Macroscopic waves, biological clocks and morphogenesis driven by light in a giant unicellular green alga

  • 1. ROR icon California Institute of Technology

Abstract

A hallmark of self-organisation in living systems is their capacity to stabilise their own dynamics, often appearing to anticipate and act upon potential outcomes. Caulerpa brachypus is a marine green alga consisting of differentiated organs resembling leaves, stems and roots. While an individual can exceed a metre in size, it is a single multinucleated giant cell. Thus Caulerpa presents the mystery of morphogenesis on macroscopic scales in the absence of cellularization. The experiments reported here reveal self-organised waves of greenness — chloroplasts — that propagate throughout the alga in anticipation of the day-night light cycle. Using dynamical systems analysis we show that these waves are coupled to a self-sustained oscillator, and demonstrate their entrainment to light.
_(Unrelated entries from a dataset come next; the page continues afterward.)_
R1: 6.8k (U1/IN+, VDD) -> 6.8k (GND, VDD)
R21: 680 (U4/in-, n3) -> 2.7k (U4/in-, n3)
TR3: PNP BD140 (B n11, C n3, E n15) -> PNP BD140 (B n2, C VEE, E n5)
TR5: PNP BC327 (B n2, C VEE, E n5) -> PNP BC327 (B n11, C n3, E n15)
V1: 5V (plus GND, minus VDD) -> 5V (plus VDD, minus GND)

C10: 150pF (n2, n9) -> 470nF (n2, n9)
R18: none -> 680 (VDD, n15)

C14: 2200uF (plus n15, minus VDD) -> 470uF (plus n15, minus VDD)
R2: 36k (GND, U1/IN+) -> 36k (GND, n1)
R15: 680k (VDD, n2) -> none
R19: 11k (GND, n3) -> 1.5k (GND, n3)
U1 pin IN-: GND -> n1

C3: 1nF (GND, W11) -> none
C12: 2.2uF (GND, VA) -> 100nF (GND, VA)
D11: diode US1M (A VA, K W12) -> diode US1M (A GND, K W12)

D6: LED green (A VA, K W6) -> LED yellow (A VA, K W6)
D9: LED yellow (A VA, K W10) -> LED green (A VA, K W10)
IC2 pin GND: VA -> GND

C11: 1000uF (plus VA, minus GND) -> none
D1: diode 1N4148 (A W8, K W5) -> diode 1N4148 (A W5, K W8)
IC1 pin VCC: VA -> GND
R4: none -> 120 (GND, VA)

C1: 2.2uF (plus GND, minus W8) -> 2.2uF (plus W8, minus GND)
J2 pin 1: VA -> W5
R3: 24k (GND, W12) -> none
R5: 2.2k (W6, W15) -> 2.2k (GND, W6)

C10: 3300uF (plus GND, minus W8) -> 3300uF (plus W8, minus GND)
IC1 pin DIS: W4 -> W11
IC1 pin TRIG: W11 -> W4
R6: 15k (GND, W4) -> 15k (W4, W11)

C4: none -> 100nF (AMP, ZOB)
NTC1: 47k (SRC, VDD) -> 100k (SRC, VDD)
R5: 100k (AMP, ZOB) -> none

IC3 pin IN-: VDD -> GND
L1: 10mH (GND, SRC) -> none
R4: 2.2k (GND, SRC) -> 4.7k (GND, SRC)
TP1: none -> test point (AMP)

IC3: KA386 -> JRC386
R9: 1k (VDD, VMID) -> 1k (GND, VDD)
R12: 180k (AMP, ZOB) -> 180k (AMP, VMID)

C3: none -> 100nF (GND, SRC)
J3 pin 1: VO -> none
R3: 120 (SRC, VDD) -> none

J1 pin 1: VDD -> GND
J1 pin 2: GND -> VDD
Under constant conditions light intensity affects the natural period and drives transition to temporal disorder. Moreover, we find distinct morphologies depending on light temporal patterns, suggesting waves of chlorophyll could link biological oscillators to metabolism and morphogenesis in this giant single-celled organism.

Copyright and License

© The Author(s) 2023. This article is licensed under a Creative Commons Attribution 4.0 International License, which permits use, sharing, adaptation, distribution and reproduction in any medium or format, as long as you give appropriate credit to the original author(s) and the source, provide a link to the Creative Commons license, and indicate if changes were made. The images or other third party material in this article are included in the article's Creative Commons license, unless indicated otherwise in a credit line to the material. If material is not included in the article's Creative Commons license and your intended use is not permitted by statutory regulation or exceeds the permitted use, you will need to obtain permission directly from the copyright holder. To view a copy of this license, visit http://creativecommons.org/licenses/by/4.0/.

Acknowledgement

The authors thank A. Kornfeld for the computer-aided design of the 3d-printed apparatus, as well as Caltech Library Techlab and staff for 3D Printers access, materials and support. We are grateful to L.J. Schulman, M. Mussel and T. Li for stimulating discussions through various stages of the research, as well as to L. Michaeli, A.I. Flamholz, G. Manella and S.A. Wilson for helpful discussions and critical comments on the manuscript. E.A. is thankful for fruitful discussions at the SRBR2022 and EBRS2022 meetings. Distributed image processing was conducted in the Resnick High Performance Computing Center, a facility supported by Resnick Sustainability Institute at the California Institute of Technology. The laboratory of E.M.M. is supported by the Howard Hughes Medical Institute. E.A. has been awarded the Zuckerman Israeli Postdoctoral Scholar, Zuckerman STEM Leadership Program, and the Biology and Biological Engineering Divisional Fellowship, Caltech. T.J.B.L. has been awarded the Summer Undergraduate Research Fellowship (SURF), Caltech. This article is subject to HHMI's Open Access to Publications policy. HHMI lab heads have previously granted a nonexclusive CC BY 4.0 license to the public and a sublicensable license to HHMI in their research articles. Pursuant to those licenses, the author-accepted manuscript of this article can be made freely available under a CC BY 4.0 license immediately upon publication.

Contributions

Conceptualisation: E.M.M proposed studying morphogenesis in Caulerpa; E.A. designed the study; Methodology: E.A. designed the experimental system and analysis; Investigation: E.A. performed the measurements; E.A. and T.J.B.L. performed computational analysis; Visualisation: E.A. and T.J.B.L.; Funding acquisition: E.M.M.; Writing—original draft: E.A.; Writing—review & editing: E.A. and E.M.M.; All authors discussed and commented on the manuscript.

Data Availability

The datasets generated and analysed during the current study are available in the figshare repository, https://doi.org/10.6084/m9.figshare.23797020.

Code Availability

All programming and computer aided analysis has been done using open-source projects, primarily tools from the Scientific Python ecosystem28: SciPy29, pandas30, IPython and JupyterLab31; image processing has been distributed using dask and xarray; visualisation has been done using HoloViz and Matplotlib. Custom computer codes used to analyse the results reported in the manuscript are available in the figshare repository, 10.6084/m9.figshare.23797020, and from the corresponding authors on reasonable request.

Conflict of Interest

The authors declare no competing interests.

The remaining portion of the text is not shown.